Eigentlich soll es eine Ausblick sein auf die Gipfeltreffen von Europäischer Union und Nato. Dazu sprach Bundeskanzler Olaf Scholz (SPD) am Mittwoch in einer Regierungserklärung zwar auch im Bundestag, doch warf er wie die Abgeordneten in der Debatte zunächst einmal den Blick zurück auf die Europawahl, deren Ergebnisse in Deutschland - Stimmenverluste für die Ampel-Parteien und Zuwächse an den politischen Rändern - fraktionsübergreifend als Zäsur bewertet wurden.

Scholz: Stärkung der Sicherheit - auch im Sozialen

Scholz selbst bezeichnete das Ergebnis der Wahl als "Einschnitt" für Europa. Es habe eine klare Auswirkung, dass so viele Krisen gleichzeitig Vertrauen und Sicherheitsgefühl infrage gestellt hätten. "Wir müssen dafür sorgen, dass Zuversicht wieder wächst in Deutschland und Europa." Dazu gehöre die Stärkung der Sicherheit im Inneren, im Äußeren und im Sozialen, sagte Scholz.


„Putin setzt weiter voll auf Krieg und Aufrüstung. Darüber darf niemand hinwegsehen.“
Bundeskanzler Olaf Scholz (SPD)

Damit war er beim Haushalt 2025 gelandet, über den die Bundesregierung derzeit verhandelt. Es dürfe "keine Einschnitte geben bei der sozialen Gerechtigkeit, bei Gesundheit, Pflege oder Rente", sagte Scholz. Ziel müsse aber auch sein, dass die Wirtschaft wieder schneller wachse. Die Koalition werde mit dem Haushalt einen "Wachstumsturbo" auf den Weg bringen.

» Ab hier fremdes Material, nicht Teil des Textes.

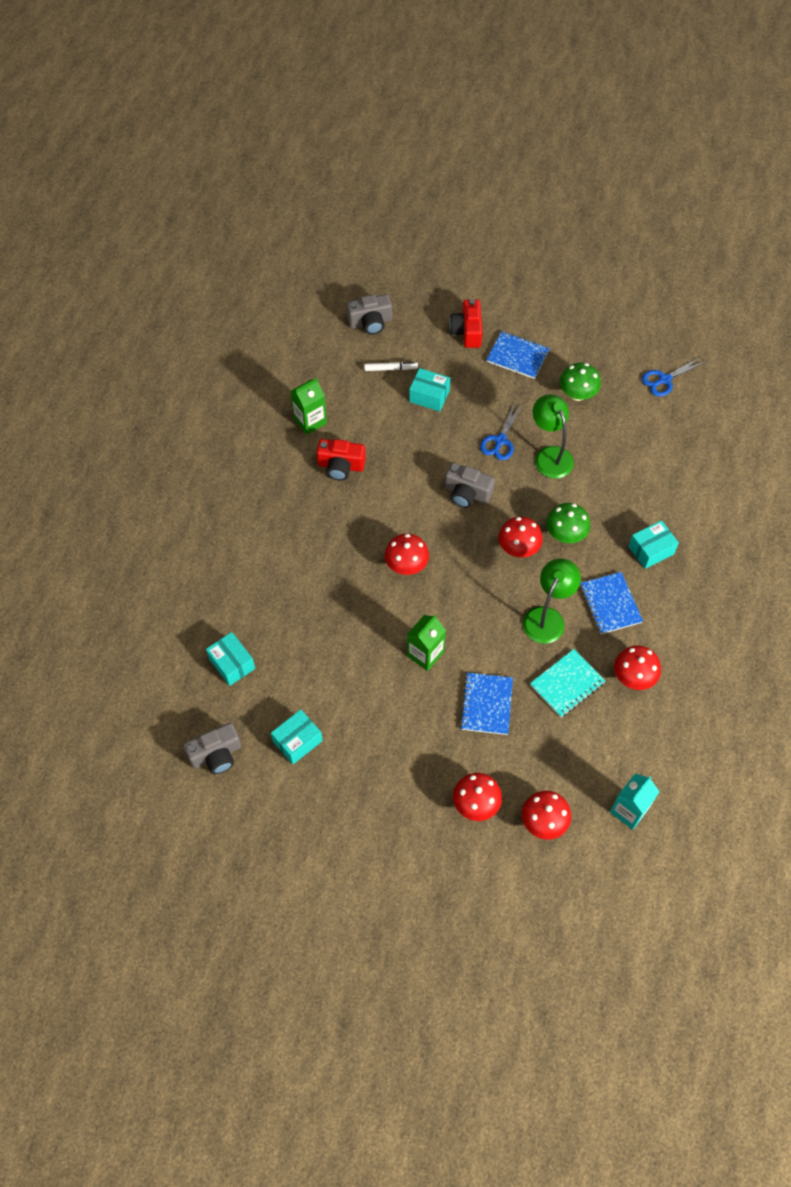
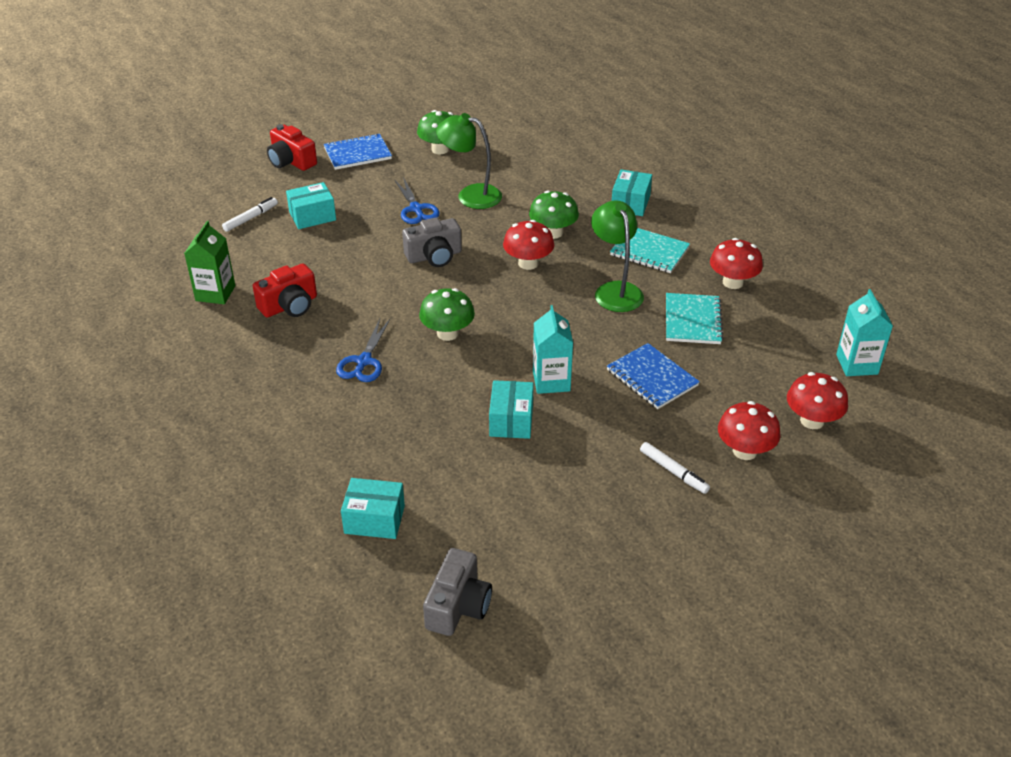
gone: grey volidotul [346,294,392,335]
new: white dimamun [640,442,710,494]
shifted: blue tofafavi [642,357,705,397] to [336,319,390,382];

Scholz ging zudem auf die Skepsis gegenüber der militärischen Unterstützung der Ukraine ein, die im Ergebnis der Europawahl zum Ausdruck gekommen sei. Er wies aber ausdrücklich die vom russischen Präsidenten Putin gestellten Bedingungen für einen Waffenstillstand zurück, zu denen der Verzicht der Ukraine auf die Halbinsel Krim und auf weite Teile der Ostukraine zählt. Wer glaube, dass die Ukraine dies überleben würde und dass daraus ein dauerhafter Frieden in Europa werde, "der muss schon sehr viel Russia Today schauen", sagte Scholz. "Putin setzt weiter voll auf Krieg und Aufrüstung. Darüber darf niemand hinwegsehen."

Merz: Ampel hat keine Idee, keinen Plan, kein Konzept mehr für Deutschland

In diesem Punkt hatte Scholz die Zustimmung von Unionsfraktionschef Friedrich Merz (CDU). In der Ukraine gehe es um die Frage, ob Demokratien im 21. Jahrhundert gegen die Aggression von Autokratien bestehen können. Merz kritisierte aber, dass Scholz grundsätzlich "immer noch unfähig und nicht willens zur Selbstkritik und zur Korrektur" seiner Politik sei. Scholz mache Krisen verantwortlich für das Erstarken von Links- und Rechtsradikalismus. Das sei aber die falsche Schlussfolgerung: "Sie sind dafür verantwortlich, dass die Probleme in unserem Lande nicht gelöst werden."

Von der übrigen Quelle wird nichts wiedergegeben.